Part 3 – Shaft & Front Pedestal
To recap, after the last page, the pedestals are now roughed out. The bottoms are faced and drilled for installation on the base. The rear sides are faced. The next thing I did was to make the shaft and finish the front pedestal.
After facing one end of a 1″ length of 1.5″ 12L14 steel bar, I drilled and then bored a hole for a sliding fit on the shaft.
The motor mounting plate will be attached to this hub.
After centring the hub under the mill spindle, as described on the Centring A Rotary Table page, I moved the table by the desired radius and drilled four holes at 90° intervals, and a fifth hole 22.5° from one of them.
The first four holes will be tapped for mounting screws for the motor plate. The other hole will hold a dowel that will limit the movement of the motor.
Here's the hub,looking remarkably like the drawing, always a good sign.
As a personal discipline, I've found it helpful to prepare a CAD drawing of some projects. If it's a really simple project, I may not do any drawing at all. However, where multiple components are involved, the act of drawing it helps me think it through before committing the idea to metal.

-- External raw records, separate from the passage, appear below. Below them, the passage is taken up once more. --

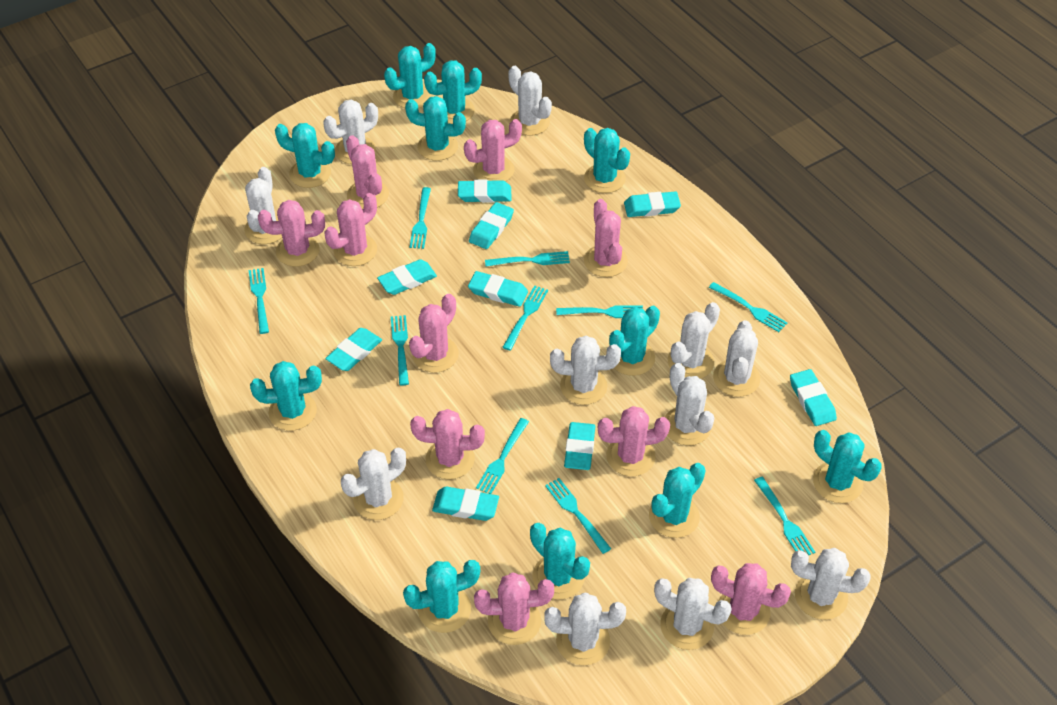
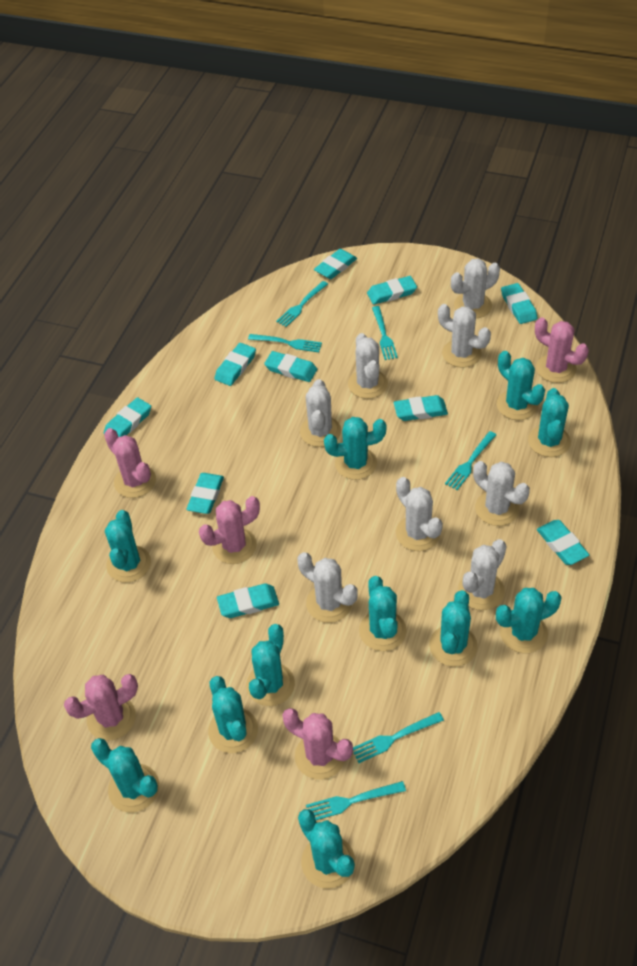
pink cactus: 10 -> 5
turquoise eraser: 9 -> 10
turquoise fork: 10 -> 6
white cactus: 11 -> 8

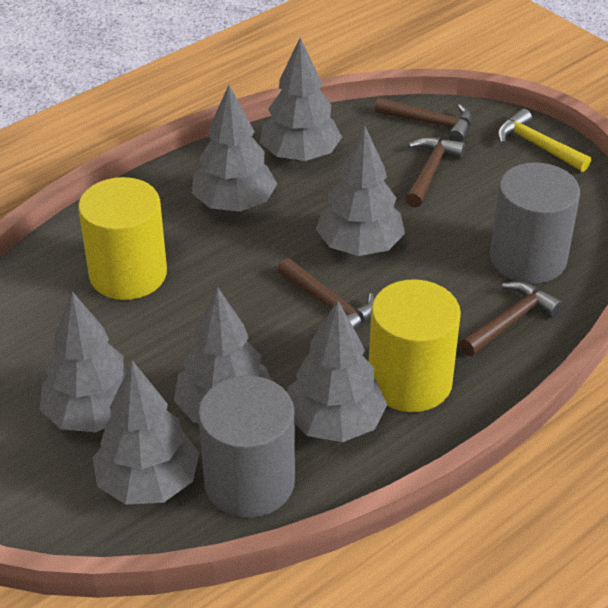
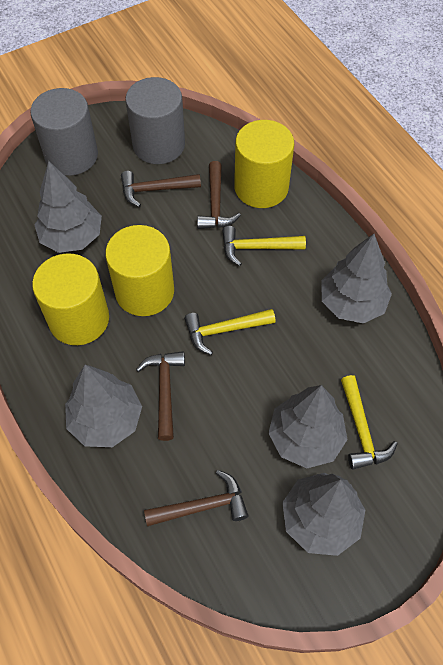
grey tree: 7 -> 5
yellow cylinder: 2 -> 3
yellow hammer: 1 -> 3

This takes a bit of time, but has sometimes avoided significant errors when things don't come together as they should.
Here's another view of the hub, with the four mounting holes ready to accept 1/4-20 screws.
This photo shows the quality of the finish that can be obtained by boring. It's what I would have liked to have seen after boring the pedestals (described earlier).
After turning a piece of steel rod to, well, a press fit, I used a vise to press the dowel into the hub.
The shaft is supported by the steady rest, so I can centre drill the shaft. (Adjustment of the steady rest is described on the Adjusting A Steady Rest page.)
The reason for this operation is so I will have a support point later, when I true up the hub.
Here's the setup for silver brazing the hub to the shaft. (More information about silver brazing is available on the Silver Brazing page.)
Note that the hub is wired to the shaft, so it won't slide down. It's not a press fit, as there needs to be room for the brazing material to get into the joint, and the flux makes it a bit slippery.
By the time I got my camera into position, the red glow was coming off the hub, but you can sort of see it in this photo. You can also see that, in my enthusiasm, I used way too much brazing material. Live and learn.
Back to the lathe for a facing cut. This ensured that the motor plate would seat properly on the hub.
Here's the reason for the earlier centre drilling. A light cut trues the hub. Now, in use, it won't actually be spinning, so truing is really cosmetic, but there's no reason it shouldn't look good.
This end of the shaft is now finished. Work on the other end will wait until the rear pedestal is finished.
With nothing to restrain it when the split cotter is released, the motor would easily flop over, crashing onto the base or benchtop. So, this curved slot was cut in the side of the pedestal to accept the pin on the back of the hub. The slot is a bit wider than the pin's diameter, as we don't want it to rub on the sides of the slot.
This design appeals to me because it's simple, strong and elegant. On the assembled stand, there's no external indication that it exists, but the motor doesn't flop over.
Here's how it works. When assembled, there will be no gap between the hub and the pedestal, of course.
The semicircular scratch on the pedestal was caused by a tiny burr on the hub, raised when cutting the threads for the mounting screws. Although I had checked the hub, apparently I hadn't looked closely enough. A touch with a small round file took care of the problem. Fortunately, the pedestal was still unfinished, so the scratch was removed during subsequent operations. (It wouldn't have shown, anyway.)